Glossary
technical

Apache

Definition

The Apache HTTP Server – one of the oldest and most popular web servers. Known for flexibility and wide hosting support.

What is Apache?

Apache (officially Apache HTTP Server) is open-source web server software that has powered the web since 1995. It's one of the most widely deployed web servers, known for its flexibility, extensive documentation, and broad hosting support.

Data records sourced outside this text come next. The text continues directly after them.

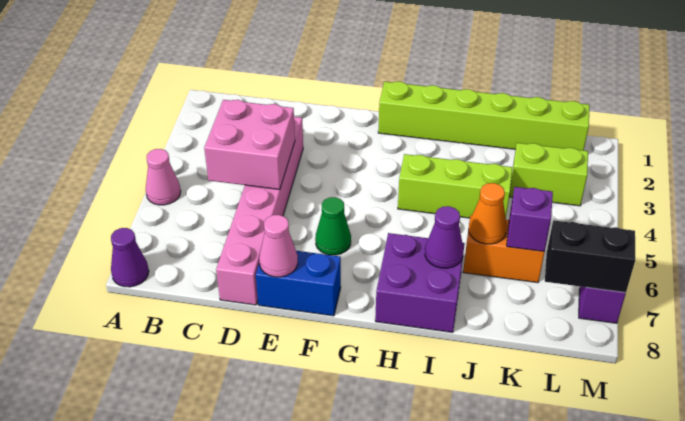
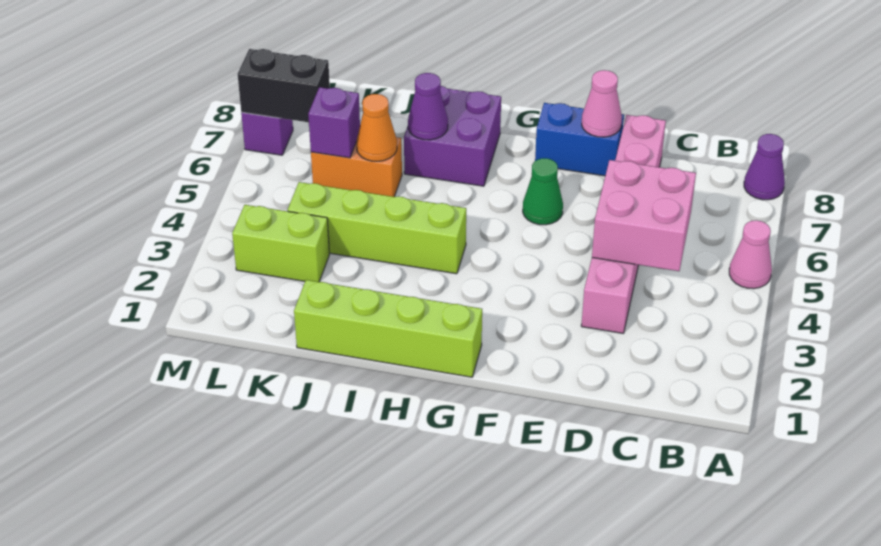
lime brick G1:L1 level 1 -> lime brick G1:J1 level 1
lime brick H4:J4 level 1 -> lime brick H4:K4 level 1

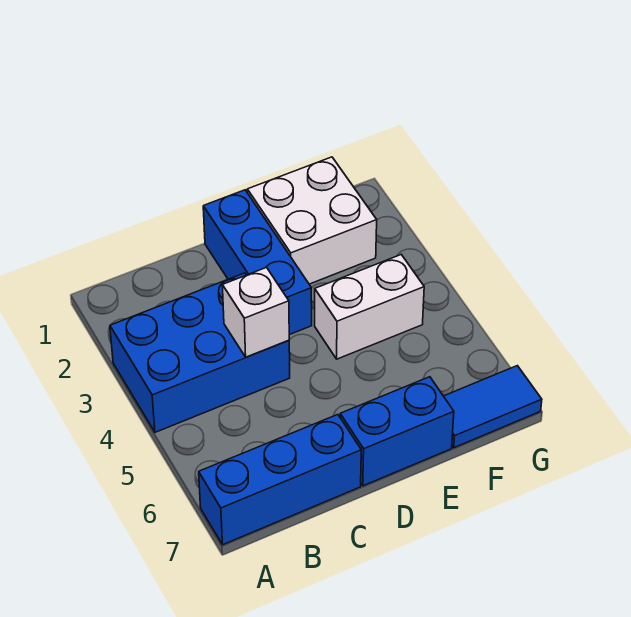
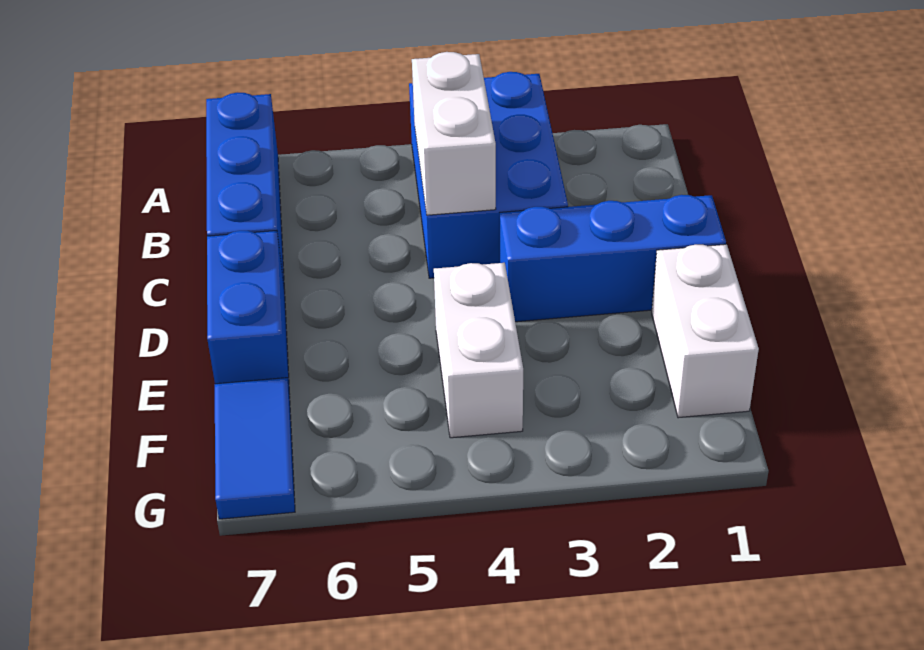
white brick C4 level 2 -> white brick B4:C4 level 2
white brick E1:F2 level 1 -> white brick E1:F1 level 1

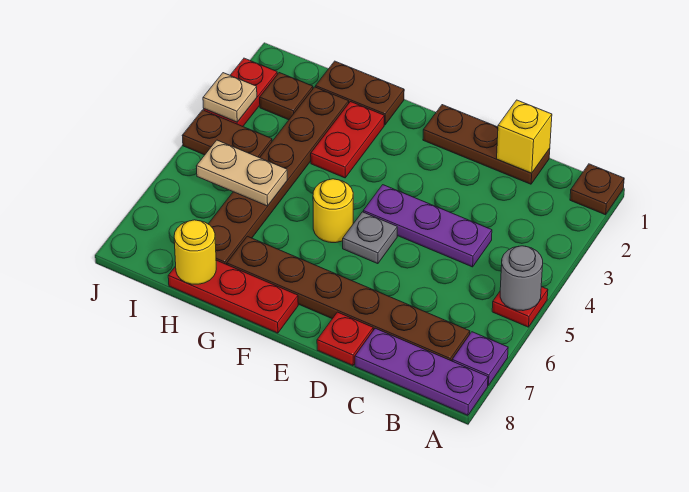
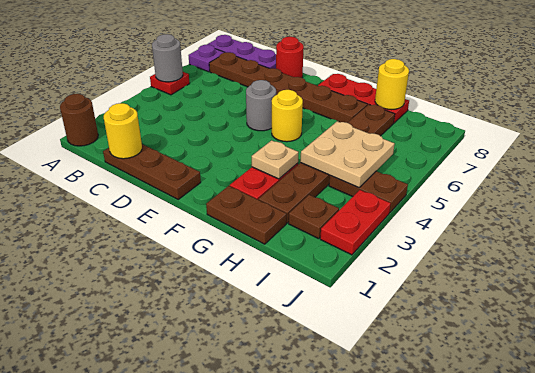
brown plate A1 level 1 -> brown round brick A1 level 1
yellow brick C1 level 2 -> yellow round brick C1 level 2
purple plate C4:E4 level 1 -> none
red plate D8 level 1 -> red round brick D8 level 1
grey plate E5 level 1 -> grey round brick E5 level 1
tan plate H5:I5 level 2 -> tan plate H4:I5 level 2
tan plate J3 level 2 -> tan plate G3 level 2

Most shared hosting providers run Apache, making it the default for millions of WordPress and PHP websites.

Why Apache Matters

Widespread Support

Almost every web host supports Apache. Configuration files (.htaccess) work universally.

Flexibility

Highly configurable through modules and .htaccess files. Can be adapted to almost any need.

Documentation

Decades of documentation, tutorials, and community knowledge.

PHP Integration

Excellent integration with PHP through mod_php, making it ideal for WordPress and similar platforms.

.htaccess Files

Apache's signature feature is the .htaccess file – a configuration file that sits in your website directory. It controls:

  • Redirects – 301 redirects, www/non-www, HTTPS
  • URL rewriting – clean URLs, SEO-friendly paths
  • Access control – password protection, IP blocking
  • Caching – browser cache headers
  • Security – blocking malicious requests

Example redirect in .htaccess:

Redirect 301 /old-page /new-page

Apache vs Nginx

Factor Apache Nginx
Configuration .htaccess files Central config only
Resource usage Higher Lower
Best for Shared hosting, PHP High traffic, static files
Learning curve Easier Steeper
Flexibility Per-directory config Server-wide only

When You'll Encounter Apache

If you use:

  • Shared hosting
  • cPanel/Plesk hosting
  • Many VPS setups
  • WordPress on budget hosting

You're likely running Apache. It's reliable, well-understood, and gets the job done for most websites.